Читать «Тевье-молочник. Повести и рассказы» онлайн

Шолом-Алейхем

Шолом-Алейхем

Тевье-молочник

Повести и рассказы

Перевод с еврейского

Шолом-Алейхем и его время

1

Это был писатель удивительно счастливый: слава пришла к нему, когда он находился в расцвете таланта и вдохновения.

Однако, надо думать, лучезарная гостья была немало удивлена: дверь ей открыла хозяйка дома — Нищета. И по всему было видно, что она одевала жену и детей писателя, она обставила квартиру.

А самого писателя, этого жизнерадостного шутника, всегда советовавшего своим читателям смеяться, потому что это якобы полезно для здоровья, слава застала в постели, он даже не поднялся, чтобы встретить и приветствовать гостью. Он не смог сделать этого, так как харкал кровью: у него была чахотка.

Не могло быть иначе.

Шолом-Алейхему приходилось печататься в еврейских газетах. Издания были небогатые, и к тому же принадлежали они паукам. А пауки жестоко эксплуатировали и талант Шолом-Алейхема, и его бедность, и то добавочное, весьма для них важное обстоятельство, что Шолом-Алейхем был человек совершенно не деловой, с ним можно было делать что угодно — сопротивляться он не умел.

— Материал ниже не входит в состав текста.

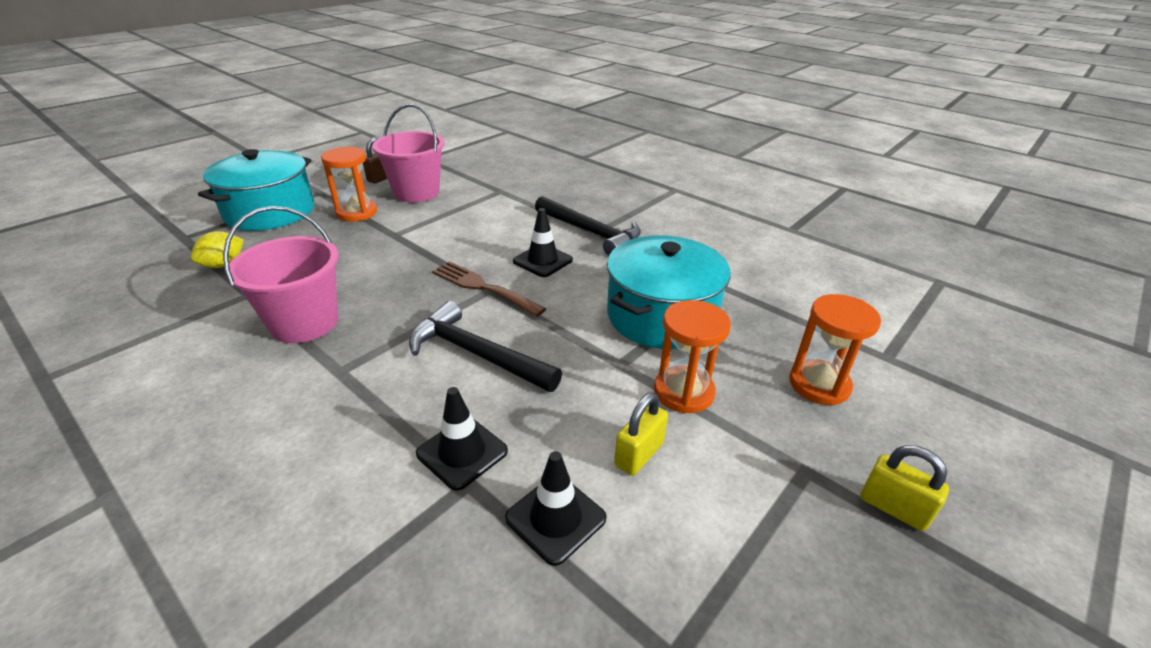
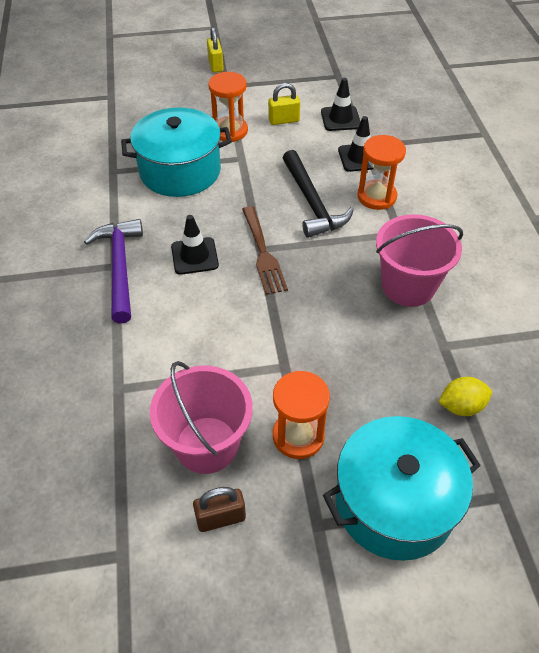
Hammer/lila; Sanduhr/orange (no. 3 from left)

Поэтому и получалось, что если бы он работал в меру сил, не надрываясь, то возник бы вопрос, кто будет кормить семью. Разрешить этот вопрос было невозможно.

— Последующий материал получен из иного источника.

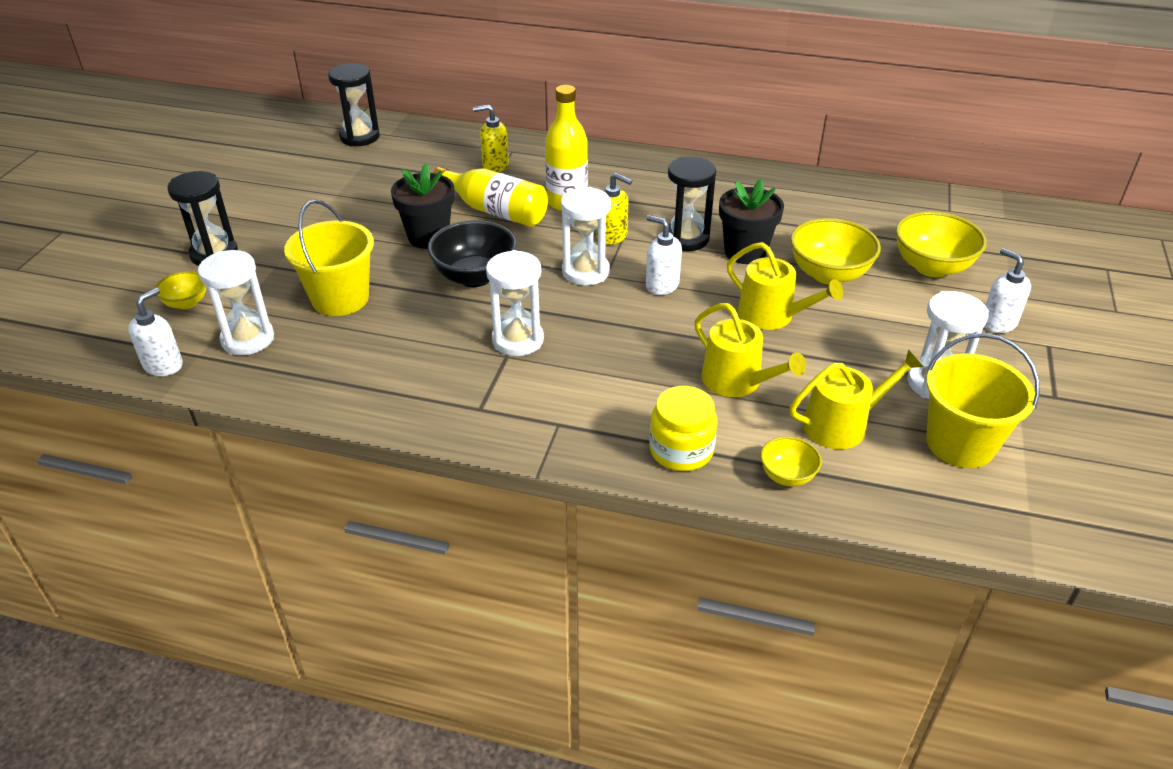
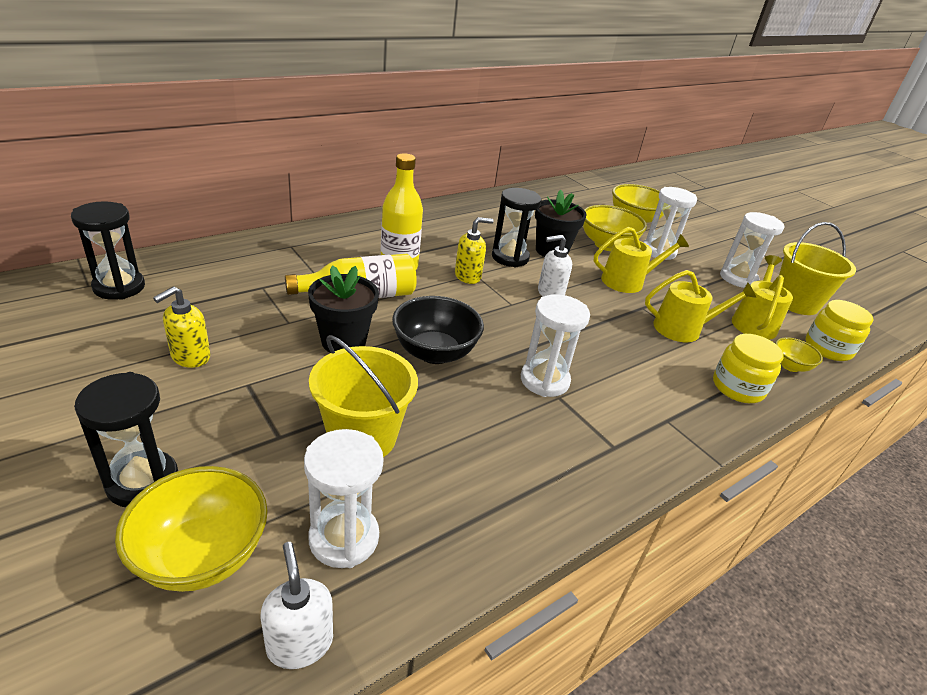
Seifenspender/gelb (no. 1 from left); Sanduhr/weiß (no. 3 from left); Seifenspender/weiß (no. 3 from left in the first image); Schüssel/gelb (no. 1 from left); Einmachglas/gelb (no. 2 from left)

Если же хотеть непременно прокормить семью, то возникал другой вопрос: кто будет харкать кровью? Этот вопрос решался более легко, и всегда жребий падал на Шолом-Алейхема.

Вот что рассказывал он сам о своем житье-бытье в письме к своему близкому другу Спектору:

«…я полон сейчас мыслей и образов, так полон, что я, право, крепче железа, если я не разлетаюсь на части, но, увы, мне приходится рыскать в поисках рубля. Сгореть бы бирже! Сгореть бы деньгам! Сгореть бы на огне евреям, если еврейский писатель не может жить одними своими писаниями и ему приходится рыскать в поисках рубля! Меня спрашивают те, кто меня знает и видит каждый день, когда я пишу? Я, право, сам не знаю! Вот так я пишу: на ходу, на бегу, сидя в чужом кабинете, в трамвае, и как раз тогда, когда мне морочат голову по поводу какого-то леса, либо дорогого имения, какого-нибудь заводика, — как раз тогда вырастают прекрасные образы и складываются лучшие мысли, а нельзя оторваться ни на минуту, ни на одно мгновенье, чтобы все это запечатлеть на бумаге, — сгореть бы всем коммерческим делам! Сгореть бы всему миру! А тут приходит жена и говорит о квартирной плате, о деньгах на правоучение в гимназии; мясник — джентльмен, он согласен ждать; лавочник зато подлец — он отказывается давать в кредит; адвокат грозит описать стулья (глупец! он не знает, что они уже давно описаны)…»

Обратите внимание: Шолом-Алейхем жалуется, что от литературной работы его отвлекают докучливые разговоры об имении, о лесах, о заводе. Слова эти надо понять правильно. Речь идет всего лишь о маклерстве по купле-продаже недвижимостей. Эта жалкая профессия маклеров, комиссионеров, посредников захватила в те годы множество несчастных бедняков. Увы, Шолом-Алейхем был в их числе.

А ведь письмо к Спектору помечено 1903 годом. Шолом-Алейхеи уже проработал в еврейской литературе двадцать лет. Он уже был не то что известен, — знаменит.